Setting aside for a moment the part about people’s using Zoom to do bad things, and the part about Zoom’s basically saying, “If you don’t pay for our service, you might be a criminal so we aren’t going to give you the same level of security,” there’s actually a bigger issue worth reviewing. To be clear, I’m not suggesting that companies don’t face an extraordinary challenge in balancing the needs of their customers with the ability to prevent their services from being used for illegal purposes. It’s not at all uncommon for companies to release a limited version of a particular software product for free, and then charge users who want access to more advanced features. That model has been around for a while and is used successfully by everything from online publications to SaaS software. The question, at least in my mind, is whether privacy and security should be considered upgraded features.

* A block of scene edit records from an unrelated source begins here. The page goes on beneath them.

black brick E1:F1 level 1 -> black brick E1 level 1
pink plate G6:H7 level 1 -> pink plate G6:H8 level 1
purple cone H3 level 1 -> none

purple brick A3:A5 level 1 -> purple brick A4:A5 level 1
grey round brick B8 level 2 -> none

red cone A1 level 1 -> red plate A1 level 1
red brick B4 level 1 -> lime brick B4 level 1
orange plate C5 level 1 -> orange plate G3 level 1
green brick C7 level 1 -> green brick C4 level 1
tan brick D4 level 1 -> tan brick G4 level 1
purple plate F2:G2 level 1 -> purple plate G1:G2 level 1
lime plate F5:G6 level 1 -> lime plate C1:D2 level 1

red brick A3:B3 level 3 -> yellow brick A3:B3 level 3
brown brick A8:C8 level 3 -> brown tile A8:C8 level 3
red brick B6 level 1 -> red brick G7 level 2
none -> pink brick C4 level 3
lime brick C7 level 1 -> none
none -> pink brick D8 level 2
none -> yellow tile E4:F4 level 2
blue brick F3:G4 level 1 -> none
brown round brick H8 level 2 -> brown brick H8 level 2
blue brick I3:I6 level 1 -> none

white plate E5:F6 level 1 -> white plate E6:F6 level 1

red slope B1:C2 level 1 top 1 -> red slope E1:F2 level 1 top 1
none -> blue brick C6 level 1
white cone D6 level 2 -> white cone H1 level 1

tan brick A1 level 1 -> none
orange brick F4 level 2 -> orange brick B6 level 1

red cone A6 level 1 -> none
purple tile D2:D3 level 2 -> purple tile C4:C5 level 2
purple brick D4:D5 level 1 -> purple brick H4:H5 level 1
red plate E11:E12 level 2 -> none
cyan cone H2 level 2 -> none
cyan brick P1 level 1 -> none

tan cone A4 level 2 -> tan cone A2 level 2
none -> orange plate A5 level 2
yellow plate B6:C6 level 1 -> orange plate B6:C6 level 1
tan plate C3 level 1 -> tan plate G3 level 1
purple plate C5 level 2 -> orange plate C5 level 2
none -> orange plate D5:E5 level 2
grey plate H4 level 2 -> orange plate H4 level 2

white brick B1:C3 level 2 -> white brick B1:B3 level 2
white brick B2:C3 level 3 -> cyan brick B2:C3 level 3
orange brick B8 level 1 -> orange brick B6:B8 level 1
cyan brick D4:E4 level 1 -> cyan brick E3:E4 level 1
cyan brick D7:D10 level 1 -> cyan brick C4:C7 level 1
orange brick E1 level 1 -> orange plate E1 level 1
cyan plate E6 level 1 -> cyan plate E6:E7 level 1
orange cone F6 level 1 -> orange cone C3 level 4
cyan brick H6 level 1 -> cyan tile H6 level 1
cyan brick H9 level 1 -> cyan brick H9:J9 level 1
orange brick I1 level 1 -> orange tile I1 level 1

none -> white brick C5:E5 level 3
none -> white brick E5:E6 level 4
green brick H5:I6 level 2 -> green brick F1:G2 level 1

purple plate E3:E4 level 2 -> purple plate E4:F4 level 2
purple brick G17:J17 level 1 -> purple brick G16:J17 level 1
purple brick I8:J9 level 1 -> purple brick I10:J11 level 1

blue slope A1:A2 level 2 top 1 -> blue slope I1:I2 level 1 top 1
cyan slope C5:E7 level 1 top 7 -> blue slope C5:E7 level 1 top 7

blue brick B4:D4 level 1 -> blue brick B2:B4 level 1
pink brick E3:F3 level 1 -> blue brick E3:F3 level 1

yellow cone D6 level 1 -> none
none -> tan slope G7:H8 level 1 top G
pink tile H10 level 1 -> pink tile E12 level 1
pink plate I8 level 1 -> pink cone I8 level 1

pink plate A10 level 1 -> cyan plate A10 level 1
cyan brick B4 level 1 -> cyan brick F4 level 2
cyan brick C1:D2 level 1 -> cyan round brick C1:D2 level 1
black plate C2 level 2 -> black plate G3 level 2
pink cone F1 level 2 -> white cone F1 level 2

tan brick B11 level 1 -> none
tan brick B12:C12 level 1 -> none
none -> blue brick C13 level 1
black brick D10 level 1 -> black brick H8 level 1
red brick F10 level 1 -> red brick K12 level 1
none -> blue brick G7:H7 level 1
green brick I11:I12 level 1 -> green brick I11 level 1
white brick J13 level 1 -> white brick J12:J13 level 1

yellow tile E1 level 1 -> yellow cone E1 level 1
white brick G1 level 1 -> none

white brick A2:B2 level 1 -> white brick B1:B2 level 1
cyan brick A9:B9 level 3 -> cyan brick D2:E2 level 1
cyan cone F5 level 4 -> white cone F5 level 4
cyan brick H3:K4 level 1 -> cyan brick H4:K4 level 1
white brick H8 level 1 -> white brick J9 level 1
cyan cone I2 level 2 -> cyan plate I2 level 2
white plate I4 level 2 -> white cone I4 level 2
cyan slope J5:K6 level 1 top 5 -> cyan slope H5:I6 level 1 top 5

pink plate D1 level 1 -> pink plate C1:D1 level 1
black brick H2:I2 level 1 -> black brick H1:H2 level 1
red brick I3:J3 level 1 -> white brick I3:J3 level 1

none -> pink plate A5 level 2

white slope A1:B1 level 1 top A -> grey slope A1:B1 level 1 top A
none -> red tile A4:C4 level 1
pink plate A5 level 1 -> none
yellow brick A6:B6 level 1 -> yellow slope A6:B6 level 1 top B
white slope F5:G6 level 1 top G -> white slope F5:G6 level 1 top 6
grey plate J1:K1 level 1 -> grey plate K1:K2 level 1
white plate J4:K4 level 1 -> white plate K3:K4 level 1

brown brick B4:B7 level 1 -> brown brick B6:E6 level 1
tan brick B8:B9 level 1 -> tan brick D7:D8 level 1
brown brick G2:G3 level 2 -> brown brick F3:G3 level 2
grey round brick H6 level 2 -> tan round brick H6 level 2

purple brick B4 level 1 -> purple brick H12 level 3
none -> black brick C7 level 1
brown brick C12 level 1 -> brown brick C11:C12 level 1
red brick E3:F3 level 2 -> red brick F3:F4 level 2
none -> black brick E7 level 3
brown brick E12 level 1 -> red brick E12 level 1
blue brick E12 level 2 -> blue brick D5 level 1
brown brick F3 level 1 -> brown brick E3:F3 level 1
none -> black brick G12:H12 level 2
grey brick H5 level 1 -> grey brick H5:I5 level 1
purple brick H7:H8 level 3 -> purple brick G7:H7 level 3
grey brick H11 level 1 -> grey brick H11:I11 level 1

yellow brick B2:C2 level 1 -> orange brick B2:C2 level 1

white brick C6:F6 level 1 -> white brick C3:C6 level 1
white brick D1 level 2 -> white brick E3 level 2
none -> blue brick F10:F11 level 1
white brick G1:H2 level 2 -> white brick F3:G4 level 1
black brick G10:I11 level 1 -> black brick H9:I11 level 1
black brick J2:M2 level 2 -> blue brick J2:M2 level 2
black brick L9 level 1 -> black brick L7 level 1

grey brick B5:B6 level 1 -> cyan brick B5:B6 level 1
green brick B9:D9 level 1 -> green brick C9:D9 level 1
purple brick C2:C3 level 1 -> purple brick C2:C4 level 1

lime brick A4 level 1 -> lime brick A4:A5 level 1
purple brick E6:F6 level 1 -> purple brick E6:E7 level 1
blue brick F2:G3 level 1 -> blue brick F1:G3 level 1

This should matters to every business for two reasons. Firstly, if you’re one of the millions of people who are using Zoom for connecting with your team, teaching piano lessons or exercise classes, or meeting with your board, how the company handles security is a pretty big deal. If you aren’t using a paid Zoom account, your information (and your company’s) will be at greater risk. It’s that simple. Also, there’s a good chance that you have to make the same decisions in your business. Every product requires making choices about how to address your customers’ needs, what features to include, and which to charge for. How you make those decisions says a lot about what you believe about your customers’ experience. That isn’t to say that those aren’t sometimes difficult choices, but there are some basic expectations that customers have when they use your product or service. I think privacy is one of those expectations. Zoom should too.